Market Towns.

Year Registers
examined
No. with excess
of death
Deaths
in same
Births
in same
1727 33 19 3606 2441
1728 34 23 4972 2355
1729 36 27 6673 3494
1730 36 16 3445 2529

Norwich.

Year Buried Baptized
1728 1417 774
1729 1731 843

Country Parishes.

Year Registers
examined
With excess
of burials
Burials
in same
Baptisms
in same
1726 181 22 542 495
1727 180 55 1368 1091
1728 180 80 2429 1536
1729 178 62 2015 1442
1730 176 39 1302 1022
1731 175 24 700 614

The best epidemiologists of the time were not in London, but at York, Ripon, Plymouth, Cork and Dublin. Leaving the Irish history to a separate chapter, we shall find in the annals of Wintringham, Hillary and Huxham a somewhat detailed account of the fevers which caused the very high mortalities of the years 1727-29, with an occasional glimpse of the circumstances in which the fevers arose. Much of what follows relates to the same nervous, hysteric or “putrid” fever, with or without relapses, that has been described for London. Going back a little, Wintringham says[115] that the continued fevers of 1720 were milder than those of the year before (which were synochus or typhus) and were often languid or nervous, with giddiness, stupor and nervous tremblings, a quick pulse, a whitish tongue, no thirst, and sweats of the head, neck and chest: this fever lasted twenty days or more, and ended in a general sweat. He had mentioned the “languid nervous fevers” first in the years 1716 and 1717, and he mentions them again as mixed with or following the synochus or typhus of 1727-28.
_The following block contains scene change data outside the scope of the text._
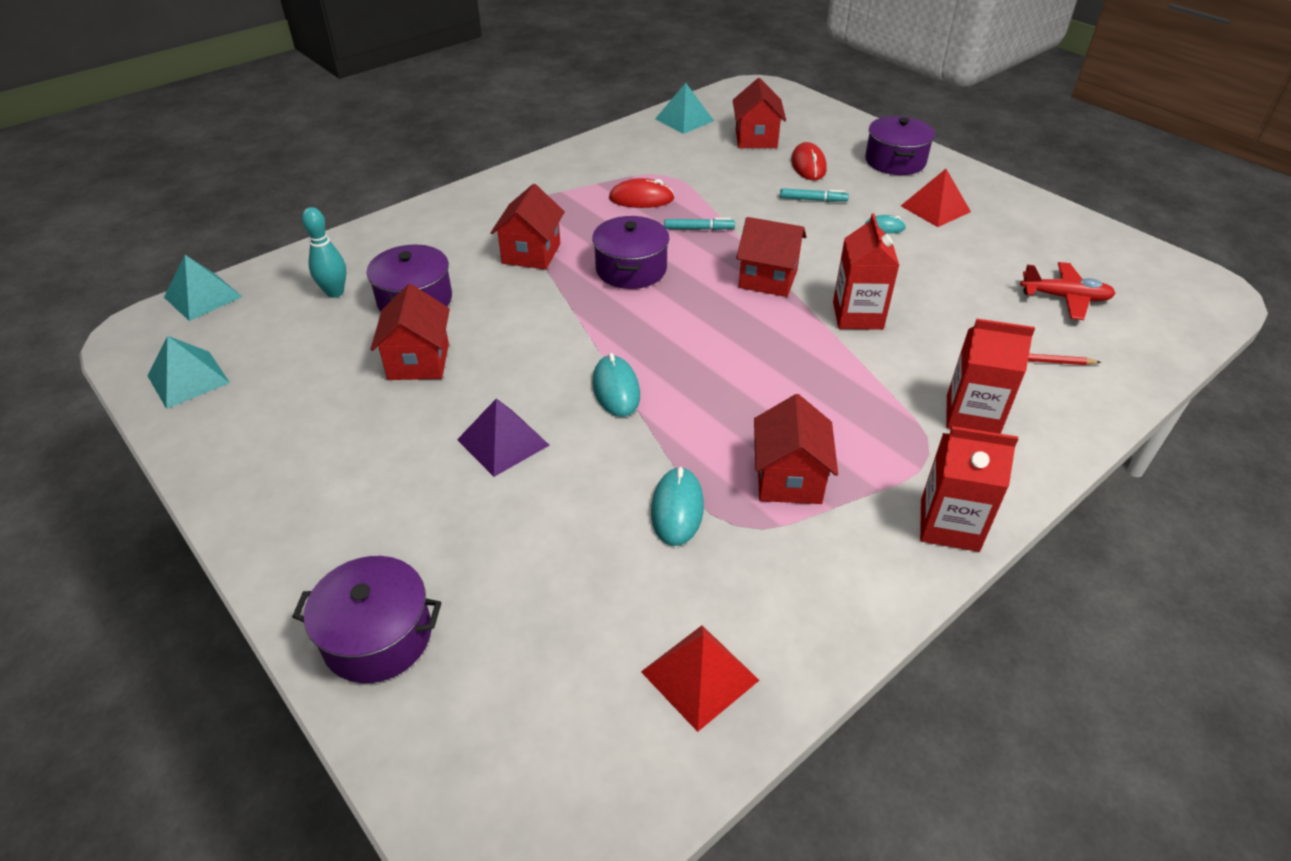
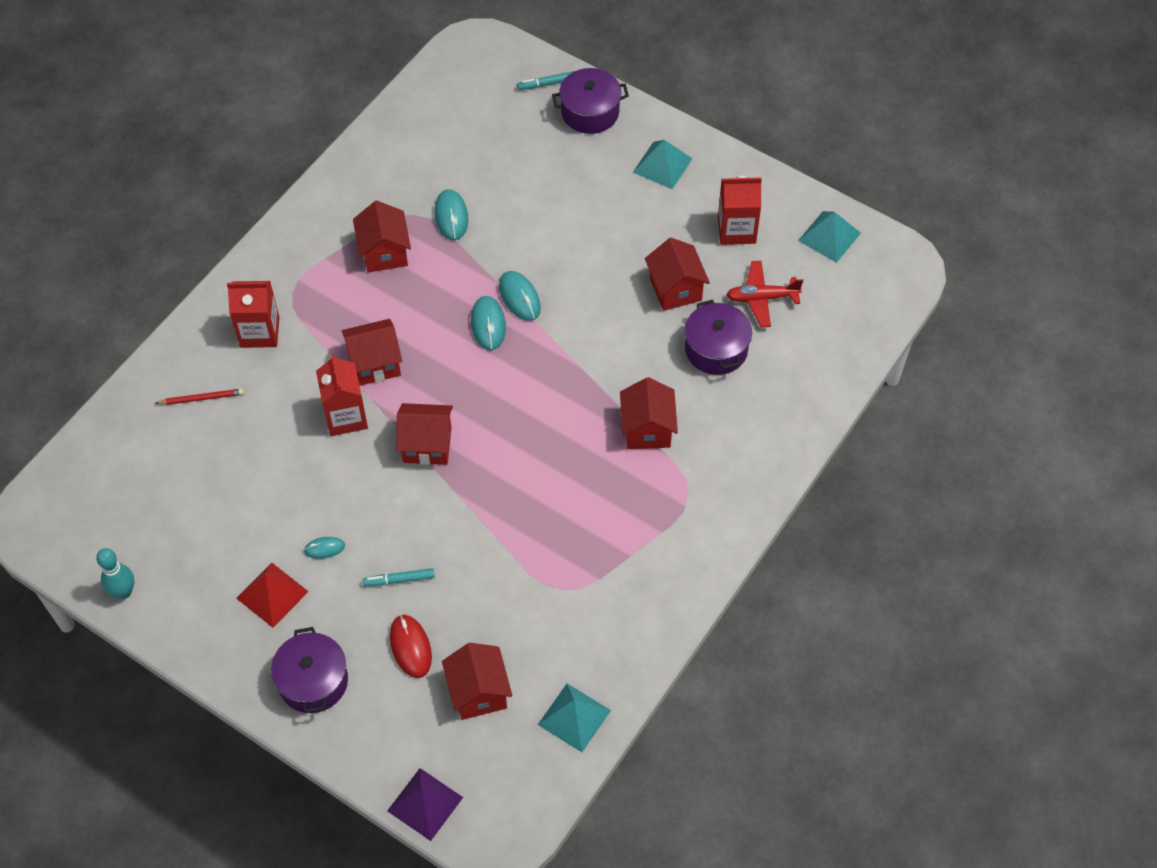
camera: 165 degrees right, 15 degrees up
(203, 297) = (889, 312): turquoise pyramid -> turquoise pyramid (662, 165)
(335, 292) = (787, 342): turquoise bowling pin -> turquoise bowling pin (123, 592)
(503, 442) = (580, 237): purple pyramid -> purple pyramid (425, 804)
(631, 269) = (551, 429): purple pot -> none
(641, 199) = (575, 538): red mouse -> none
(666, 369) = (488, 324): none -> turquoise mouse
(699, 229) = (504, 502): turquoise marker -> turquoise marker (547, 83)
(700, 676) = (416, 130): red pyramid -> none
(818, 356) = (375, 363): none -> red house
(949, 525) = (282, 243): red carton -> red carton (736, 230)
(1065, 298) = (166, 481): red plane -> red plane (761, 298)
In April, 1727, there were fevers prevalent, remitting and intermitting, but with uncertain paroxysms; in May, a fever with pleuritic pains; in July, a putrid fever in some, but the chief diseases of that month were “remittents and intermittents,” which were often attended by cutaneous eruptions, sometimes of dusky colour and dry, at other times full of clear serum; which, “as they depended upon a scorbutic taint, tormented the sick with pruritus.” The sick persons in these remittents were for the most part drowsy and stupid, especially during the paroxysm; the fevers were followed by lassitude, debility, languor of spirits and hysteric symptoms.

Hillary[116], who practised at Ripon, not far from Wintringham, at York, records in 1726 the prevalence of remittents and intermittents: “some had exanthematous eruptions towards the latter end of the disease, filled with a clear or yellowish water, which went or dried away without any other inconvenience to the sick but an uneasy itching for a few days”—just as Wintringham had described a miliary fever for 1727. It is also under 1726 that he describes the same drowsy and nervous symptoms of Wintringham’s summer fever of 1727:

“Ancient and weak hysterical people had nervous twitchings and catchings, and were comatous and delirious; some were very languid, sick and faint, and had tremors; the young and robust, who had more full pulses, were generally delirious, unless it was prevented or taken off by proper evacuations and cooling medicines. I found blistering to be of very great service in this fever, and the sick were more relieved by it than ever I observed in any other fever whatever. People of lax, weak constitutions were very low and faint, and had frequent, profuse, partial sweatings, which most commonly were cold and clammy.” Huxham also, at the other end of England, says that in October and November, 1727, a slow nervous fever attacked not a few; and under the date of January, 1728, he confirms the Yorkshire experiences of the prevalence of angina.